Especialización y división del trabajo — Economía, 7–10 años
Las personas pueden hacer más o mejor cuando cada una se concentra en una tarea y después comparte los resultados.
Una tarea para cada persona
Un grupo suele trabajar más deprisa cuando divide un trabajo en partes y cada persona practica una. Un panadero puede preparar la masa, otra persona dar forma al pan y otra atender a los clientes. Juntos consiguen un resultado.

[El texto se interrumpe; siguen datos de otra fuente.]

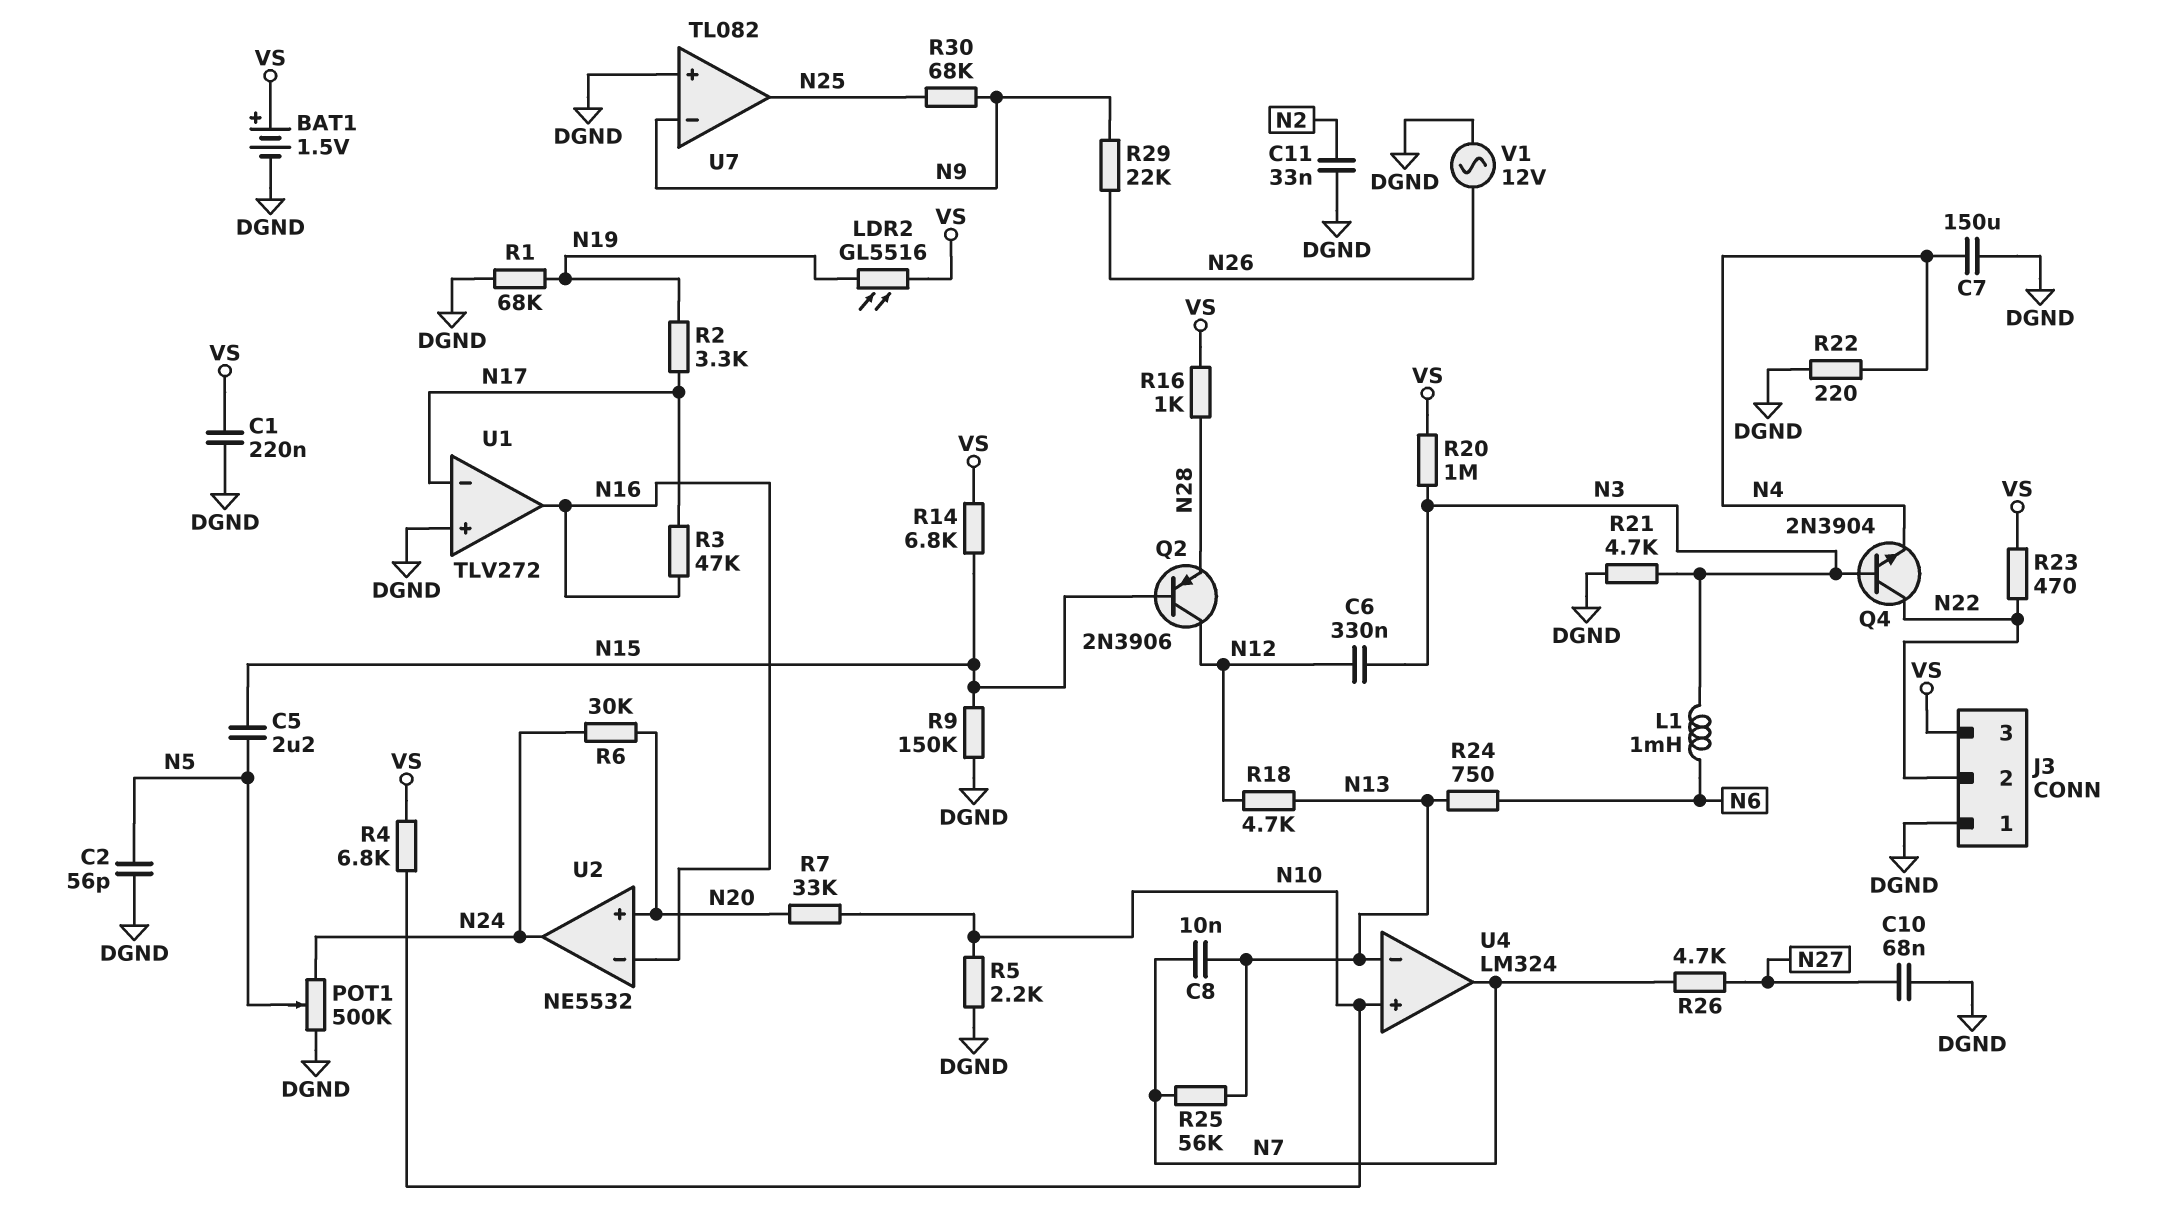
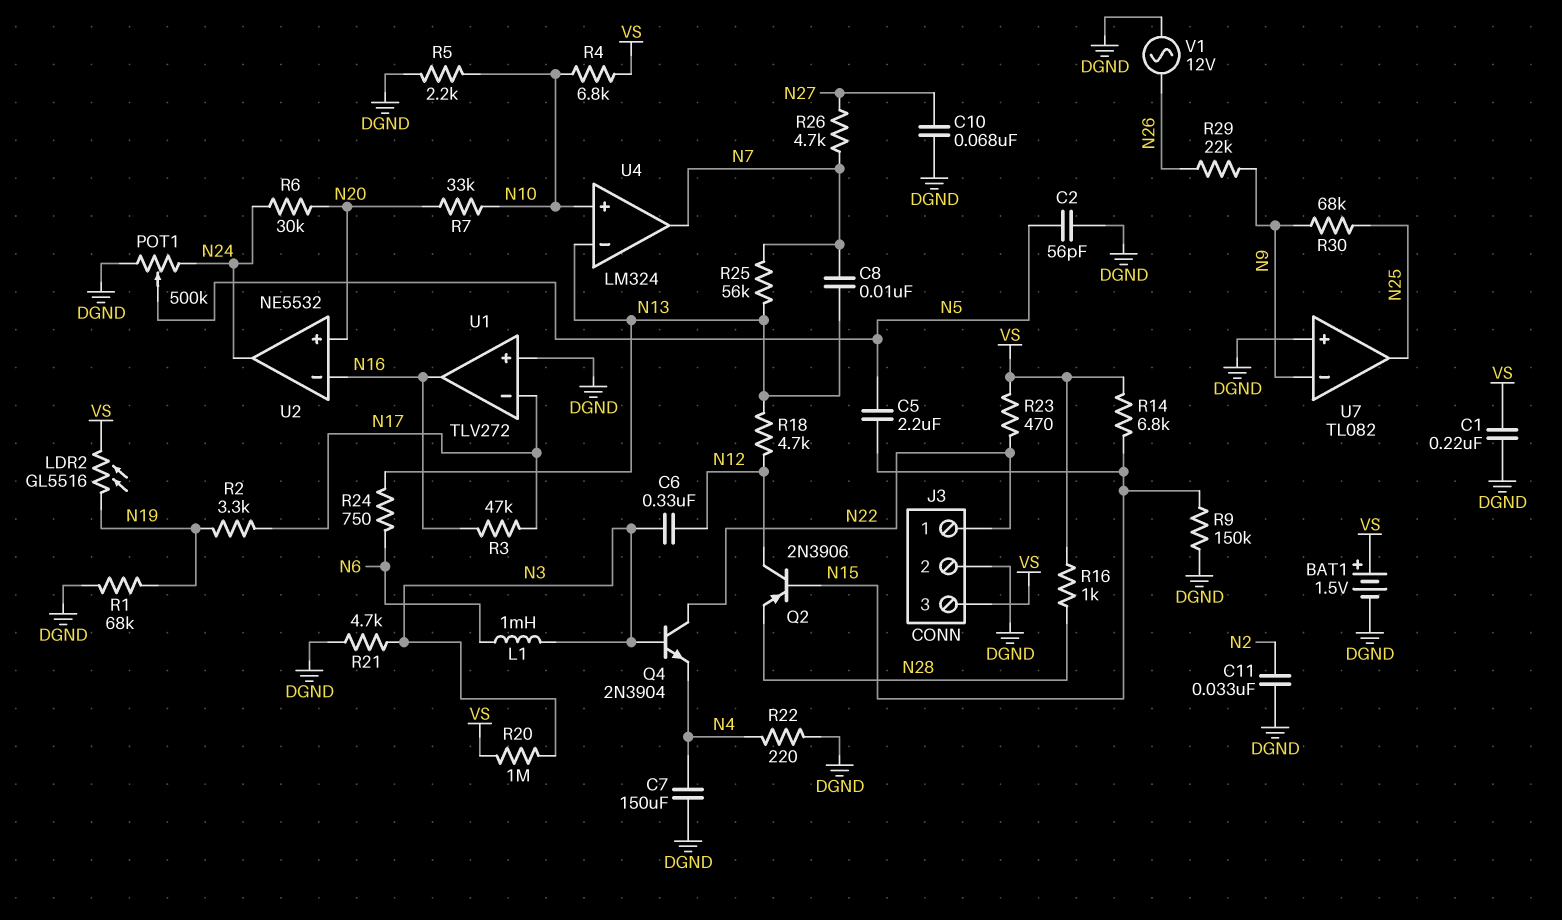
J3 pin 1: DGND -> N22
J3 pin 2: N22 -> DGND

¿Por qué dividir el trabajo?
Hace mucho tiempo, las personas vieron que una sola no podía ser rápida en todas las partes de un trabajo. Repetir una tarea desarrolla la habilidad y ahorra tiempo al cambiar de herramientas o métodos. La división del trabajo resuelve ese problema, pero hay que compartir justamente y conocer el plan.
Una tienda de bocadillos
Mia tarda sola 6 minutos en preparar un bocadillo: 2 minutos para el pan, 2 para el relleno y 2 para envolverlo. Con tres personas, cada una repite una tarea y necesita 2 minutos por bocadillo. En 6 minutos, el equipo puede hacer 3 en vez de 1, si se organiza bien.
La trampa: más rápido siempre es mejor
Es tentador pensar que dividir cualquier trabajo siempre mejora las cosas. Pero una tarea repetida puede cansar, y un equipo puede dejar de aprender otras habilidades. Si una parte se hace mal o nadie comprueba el resultado, todo el producto puede empeorar.
Dónde se ve
Puedes ver la división del trabajo en un restaurante: una persona toma los pedidos, otra cocina y otra limpia las mesas. Los hospitales, las granjas y las fábricas también usan funciones diferentes. Funciona mejor cuando las tareas están conectadas y se puede avisar si algo falla.